Las Dolores fueron a votar por el fin de la impunidad

08 de mayo de 2011 - 00:00

Eran las ocho y treinta de la mañana de ayer cuando en el domicilio de Dolores Guerra Tabara, cónyuge del presunto desaparecido Johnny Gómez Balda del caso Fybeca, se vivía un ambiente de ajetreo. Todos en ese hogar (Dolores y su hijo Johnny) se preparaban apresuradamente  para acudir hacia el colegio Carlos Estarellas Avilés, ubicado en la cooperativa  “Dios da para todos” del Guasmo Norte.

Ahí estaba el recinto electoral designado para recibir a parte de los votantes que habitan en la zona Pradera-Guasmo. Dolores llegó, en compañía de su hijo, con el objetivo de cumplir con su deber ciudadano y con el anhelo de que esta cita motive el cambio por el que tanto ha luchado desde la ausencia de su esposo.

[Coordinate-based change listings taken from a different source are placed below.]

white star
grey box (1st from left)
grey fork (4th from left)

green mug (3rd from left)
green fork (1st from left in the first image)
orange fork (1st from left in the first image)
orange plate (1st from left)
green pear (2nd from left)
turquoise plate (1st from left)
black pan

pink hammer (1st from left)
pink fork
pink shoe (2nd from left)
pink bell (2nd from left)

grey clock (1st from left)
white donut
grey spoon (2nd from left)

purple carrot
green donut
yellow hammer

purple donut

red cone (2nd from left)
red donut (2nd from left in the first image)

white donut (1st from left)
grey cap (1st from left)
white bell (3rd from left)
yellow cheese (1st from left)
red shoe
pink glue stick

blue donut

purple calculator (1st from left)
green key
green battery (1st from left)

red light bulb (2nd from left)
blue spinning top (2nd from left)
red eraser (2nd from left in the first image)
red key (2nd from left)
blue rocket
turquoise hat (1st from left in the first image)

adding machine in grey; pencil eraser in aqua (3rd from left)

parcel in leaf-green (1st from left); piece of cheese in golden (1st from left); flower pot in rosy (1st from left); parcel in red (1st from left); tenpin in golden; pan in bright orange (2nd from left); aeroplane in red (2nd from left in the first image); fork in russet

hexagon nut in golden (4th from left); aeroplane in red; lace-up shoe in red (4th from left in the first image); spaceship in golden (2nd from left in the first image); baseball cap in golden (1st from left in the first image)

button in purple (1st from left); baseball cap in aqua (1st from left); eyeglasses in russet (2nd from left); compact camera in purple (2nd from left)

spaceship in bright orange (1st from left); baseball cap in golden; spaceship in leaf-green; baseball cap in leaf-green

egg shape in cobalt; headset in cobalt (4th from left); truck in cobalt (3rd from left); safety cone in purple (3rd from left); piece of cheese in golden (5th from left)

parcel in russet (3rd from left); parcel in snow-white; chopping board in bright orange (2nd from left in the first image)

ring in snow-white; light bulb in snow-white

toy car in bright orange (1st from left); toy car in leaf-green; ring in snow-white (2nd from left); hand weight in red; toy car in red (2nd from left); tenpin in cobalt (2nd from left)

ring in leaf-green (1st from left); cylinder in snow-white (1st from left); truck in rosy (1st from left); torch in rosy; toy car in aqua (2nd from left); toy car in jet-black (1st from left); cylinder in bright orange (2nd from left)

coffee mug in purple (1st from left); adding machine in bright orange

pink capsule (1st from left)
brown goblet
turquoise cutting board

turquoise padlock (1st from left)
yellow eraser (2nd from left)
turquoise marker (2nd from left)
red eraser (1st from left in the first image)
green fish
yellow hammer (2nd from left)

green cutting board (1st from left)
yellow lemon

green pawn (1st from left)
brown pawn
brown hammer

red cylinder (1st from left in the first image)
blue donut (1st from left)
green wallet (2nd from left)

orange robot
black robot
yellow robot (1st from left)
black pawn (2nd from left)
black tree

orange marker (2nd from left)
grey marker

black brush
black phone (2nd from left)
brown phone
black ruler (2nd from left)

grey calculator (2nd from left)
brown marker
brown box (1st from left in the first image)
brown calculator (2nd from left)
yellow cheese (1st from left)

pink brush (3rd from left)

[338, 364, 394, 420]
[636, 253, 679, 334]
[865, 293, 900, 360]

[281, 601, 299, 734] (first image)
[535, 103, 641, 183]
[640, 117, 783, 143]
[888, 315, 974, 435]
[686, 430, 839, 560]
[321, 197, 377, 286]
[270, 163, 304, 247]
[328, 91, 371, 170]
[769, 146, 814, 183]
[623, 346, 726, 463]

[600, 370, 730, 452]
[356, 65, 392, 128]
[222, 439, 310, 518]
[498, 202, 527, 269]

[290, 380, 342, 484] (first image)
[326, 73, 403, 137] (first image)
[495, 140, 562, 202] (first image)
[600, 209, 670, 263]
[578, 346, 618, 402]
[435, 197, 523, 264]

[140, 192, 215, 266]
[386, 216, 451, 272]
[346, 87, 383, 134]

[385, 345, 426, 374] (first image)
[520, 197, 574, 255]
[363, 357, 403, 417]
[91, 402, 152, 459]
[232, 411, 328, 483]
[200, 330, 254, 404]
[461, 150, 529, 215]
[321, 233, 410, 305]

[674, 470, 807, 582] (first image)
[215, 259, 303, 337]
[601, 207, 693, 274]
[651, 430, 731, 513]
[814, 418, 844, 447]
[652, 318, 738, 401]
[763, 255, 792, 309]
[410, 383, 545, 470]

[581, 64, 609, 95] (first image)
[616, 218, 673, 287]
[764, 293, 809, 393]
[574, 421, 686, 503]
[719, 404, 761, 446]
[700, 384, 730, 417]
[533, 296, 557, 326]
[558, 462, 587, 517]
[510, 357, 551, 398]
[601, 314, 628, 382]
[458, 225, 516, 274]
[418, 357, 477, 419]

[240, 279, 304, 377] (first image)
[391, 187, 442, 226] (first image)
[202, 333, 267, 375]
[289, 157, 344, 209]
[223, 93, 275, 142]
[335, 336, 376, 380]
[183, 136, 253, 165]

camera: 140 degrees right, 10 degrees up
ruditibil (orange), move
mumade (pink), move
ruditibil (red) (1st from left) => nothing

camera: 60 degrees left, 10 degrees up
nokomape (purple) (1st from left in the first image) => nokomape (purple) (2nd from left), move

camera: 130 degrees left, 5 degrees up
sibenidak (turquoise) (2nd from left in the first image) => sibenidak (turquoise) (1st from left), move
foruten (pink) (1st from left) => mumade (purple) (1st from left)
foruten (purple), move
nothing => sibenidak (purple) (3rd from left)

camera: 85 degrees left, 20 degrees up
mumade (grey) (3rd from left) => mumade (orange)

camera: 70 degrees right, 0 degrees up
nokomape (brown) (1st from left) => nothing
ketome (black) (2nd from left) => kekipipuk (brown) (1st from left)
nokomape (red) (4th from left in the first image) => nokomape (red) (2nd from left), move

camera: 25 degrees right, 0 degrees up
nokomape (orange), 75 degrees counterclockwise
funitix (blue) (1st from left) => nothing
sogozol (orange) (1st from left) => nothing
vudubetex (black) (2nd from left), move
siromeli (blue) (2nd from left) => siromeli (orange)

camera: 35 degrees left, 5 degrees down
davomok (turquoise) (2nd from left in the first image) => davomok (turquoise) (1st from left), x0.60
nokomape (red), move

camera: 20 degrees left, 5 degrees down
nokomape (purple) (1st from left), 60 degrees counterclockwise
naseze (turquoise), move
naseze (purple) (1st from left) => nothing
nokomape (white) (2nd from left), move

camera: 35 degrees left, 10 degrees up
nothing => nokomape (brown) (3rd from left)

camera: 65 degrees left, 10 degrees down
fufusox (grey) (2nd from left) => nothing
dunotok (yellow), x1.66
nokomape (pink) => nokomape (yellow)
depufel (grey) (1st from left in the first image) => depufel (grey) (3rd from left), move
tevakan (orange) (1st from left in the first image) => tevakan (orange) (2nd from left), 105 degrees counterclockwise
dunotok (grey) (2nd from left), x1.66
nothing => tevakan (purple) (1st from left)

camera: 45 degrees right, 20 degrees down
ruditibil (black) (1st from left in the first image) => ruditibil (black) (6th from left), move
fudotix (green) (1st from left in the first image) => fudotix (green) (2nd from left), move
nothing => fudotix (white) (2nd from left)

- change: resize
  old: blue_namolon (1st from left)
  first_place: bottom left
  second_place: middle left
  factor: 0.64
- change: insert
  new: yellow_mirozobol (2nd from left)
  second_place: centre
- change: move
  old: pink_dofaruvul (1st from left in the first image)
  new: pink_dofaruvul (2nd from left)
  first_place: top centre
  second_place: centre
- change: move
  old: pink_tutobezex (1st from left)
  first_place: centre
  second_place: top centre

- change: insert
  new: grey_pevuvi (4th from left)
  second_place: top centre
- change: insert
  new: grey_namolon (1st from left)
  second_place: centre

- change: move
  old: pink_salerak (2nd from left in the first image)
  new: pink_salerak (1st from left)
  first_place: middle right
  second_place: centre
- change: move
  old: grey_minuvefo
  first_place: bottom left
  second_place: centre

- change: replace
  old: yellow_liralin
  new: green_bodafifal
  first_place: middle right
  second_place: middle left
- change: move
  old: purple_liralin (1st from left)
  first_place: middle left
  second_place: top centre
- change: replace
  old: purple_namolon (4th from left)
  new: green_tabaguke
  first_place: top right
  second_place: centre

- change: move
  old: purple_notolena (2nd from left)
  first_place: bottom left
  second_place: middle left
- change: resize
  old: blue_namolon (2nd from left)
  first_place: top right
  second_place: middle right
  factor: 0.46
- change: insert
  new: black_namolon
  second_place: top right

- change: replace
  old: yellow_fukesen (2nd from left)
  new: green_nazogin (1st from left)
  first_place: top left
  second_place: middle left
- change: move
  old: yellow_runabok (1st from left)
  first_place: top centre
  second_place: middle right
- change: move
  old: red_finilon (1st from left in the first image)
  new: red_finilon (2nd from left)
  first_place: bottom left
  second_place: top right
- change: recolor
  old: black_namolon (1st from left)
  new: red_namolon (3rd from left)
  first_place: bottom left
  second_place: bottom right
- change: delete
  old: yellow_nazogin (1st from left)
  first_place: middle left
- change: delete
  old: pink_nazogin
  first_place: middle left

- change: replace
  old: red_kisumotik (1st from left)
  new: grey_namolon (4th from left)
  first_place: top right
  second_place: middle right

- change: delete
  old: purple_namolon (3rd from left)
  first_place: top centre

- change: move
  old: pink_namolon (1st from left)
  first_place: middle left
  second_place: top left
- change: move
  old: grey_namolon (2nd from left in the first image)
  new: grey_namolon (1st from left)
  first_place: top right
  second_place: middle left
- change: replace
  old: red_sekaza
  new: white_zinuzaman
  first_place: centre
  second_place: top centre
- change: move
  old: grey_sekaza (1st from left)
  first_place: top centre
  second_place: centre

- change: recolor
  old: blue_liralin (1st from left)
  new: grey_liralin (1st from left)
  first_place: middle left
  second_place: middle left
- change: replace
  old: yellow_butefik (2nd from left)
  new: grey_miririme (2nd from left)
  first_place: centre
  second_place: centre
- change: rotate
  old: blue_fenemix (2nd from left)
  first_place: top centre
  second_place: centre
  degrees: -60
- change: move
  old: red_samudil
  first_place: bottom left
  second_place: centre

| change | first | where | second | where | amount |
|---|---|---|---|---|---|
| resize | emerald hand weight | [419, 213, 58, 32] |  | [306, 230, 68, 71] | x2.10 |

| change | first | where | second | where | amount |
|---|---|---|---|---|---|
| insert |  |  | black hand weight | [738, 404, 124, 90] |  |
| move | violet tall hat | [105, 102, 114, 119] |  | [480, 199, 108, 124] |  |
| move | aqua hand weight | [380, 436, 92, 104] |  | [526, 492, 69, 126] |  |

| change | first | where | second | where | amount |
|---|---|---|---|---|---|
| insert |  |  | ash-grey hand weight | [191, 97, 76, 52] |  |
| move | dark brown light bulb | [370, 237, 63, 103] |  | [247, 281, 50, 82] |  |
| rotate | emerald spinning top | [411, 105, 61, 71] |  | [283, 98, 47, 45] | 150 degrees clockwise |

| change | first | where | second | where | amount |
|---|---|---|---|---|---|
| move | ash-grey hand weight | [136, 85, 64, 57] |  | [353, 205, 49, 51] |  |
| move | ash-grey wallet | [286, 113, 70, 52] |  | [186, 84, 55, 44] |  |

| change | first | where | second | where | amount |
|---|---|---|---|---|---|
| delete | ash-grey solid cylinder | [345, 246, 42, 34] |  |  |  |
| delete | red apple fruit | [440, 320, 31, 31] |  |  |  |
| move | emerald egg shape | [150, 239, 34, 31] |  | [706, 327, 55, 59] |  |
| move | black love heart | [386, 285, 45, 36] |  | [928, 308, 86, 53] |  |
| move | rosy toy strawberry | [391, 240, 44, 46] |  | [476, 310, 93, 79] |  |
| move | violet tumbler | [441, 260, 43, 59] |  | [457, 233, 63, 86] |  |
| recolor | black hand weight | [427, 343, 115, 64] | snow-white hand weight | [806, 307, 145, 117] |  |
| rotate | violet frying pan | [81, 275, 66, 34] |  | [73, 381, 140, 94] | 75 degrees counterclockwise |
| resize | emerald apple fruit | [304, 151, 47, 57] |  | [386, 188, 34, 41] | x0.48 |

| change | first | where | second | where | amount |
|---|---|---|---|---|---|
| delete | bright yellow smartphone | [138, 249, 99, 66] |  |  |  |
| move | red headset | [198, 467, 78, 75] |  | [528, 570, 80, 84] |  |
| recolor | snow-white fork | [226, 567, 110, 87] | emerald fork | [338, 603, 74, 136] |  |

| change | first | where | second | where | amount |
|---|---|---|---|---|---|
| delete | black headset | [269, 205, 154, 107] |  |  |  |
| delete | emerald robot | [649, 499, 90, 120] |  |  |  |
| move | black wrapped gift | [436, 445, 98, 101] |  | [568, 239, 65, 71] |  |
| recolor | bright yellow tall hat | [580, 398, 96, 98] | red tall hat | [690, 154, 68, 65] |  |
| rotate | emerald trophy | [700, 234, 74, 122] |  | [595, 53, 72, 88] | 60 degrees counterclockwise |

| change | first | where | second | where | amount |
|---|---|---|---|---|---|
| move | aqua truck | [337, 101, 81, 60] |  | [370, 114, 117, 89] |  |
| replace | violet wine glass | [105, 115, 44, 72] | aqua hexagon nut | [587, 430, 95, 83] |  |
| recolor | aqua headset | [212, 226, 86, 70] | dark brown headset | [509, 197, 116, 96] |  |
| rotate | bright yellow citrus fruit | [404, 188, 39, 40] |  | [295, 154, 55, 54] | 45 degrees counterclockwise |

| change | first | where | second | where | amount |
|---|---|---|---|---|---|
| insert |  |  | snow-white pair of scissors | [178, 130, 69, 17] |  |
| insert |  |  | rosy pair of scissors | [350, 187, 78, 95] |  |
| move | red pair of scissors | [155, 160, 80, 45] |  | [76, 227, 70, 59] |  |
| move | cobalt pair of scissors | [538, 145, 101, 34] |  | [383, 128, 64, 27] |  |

“Necesitamos que  ya  no se niegue la  justicia en este país,  como lo hicieron conmigo”, enfatizó la mujer. Sus palabras surgen al recordar que por más de siete años ha pedido justicia por  la desaparición de su esposo (detenido luego  del asalto a una sucursal de las farmacias Fybeca, ubicada al norte de Guayaquil) y hasta la fecha no hay una sentencia en el caso.

La hora de marcar la papeleta  se aproximaba. Mientras que, uno de los miembros de la junta receptora del voto (Nº 31-F) verifica los datos de su cédula, ella abrazaba a su hijo algo impaciente  y sostenía en su mano una copia de la licencia de su cónyuge Gómez Balda. “Este es el único papel que me queda de él”, comentó. 

Fue cuestión de  minutos para  subrayar la papeleta y  proceder a depositar en la urna la hoja que -como dice ella- es de suma importancia para que cambie el sistema judicial en el país. “Aunque prefiero no decir por qué voté,  ya que eso es reservado, sí puedo contar que   estudié muy bien las preguntas”.

A las 09:30 ya había cumplido su derecho. Solo falta  retirar el certificado de votación que al momento de pedirlo no aparecía. “No puede ser que tenga que hacer otro trámite”, dijo Dolores al  contestar a un miembro de la mesa que le informó  que se le entregaría un certificado de presentación para que canjee el original en el Consejo Nacional  Electoral. Ya resignada decidió -a las 09:20- retirarse del sitio y fue hasta cerca de la puerta del colegio cuando una coordinadora del proceso la detuvo para comunicarle que por “arte de magia” su certificado había aparecido entre otros papeles.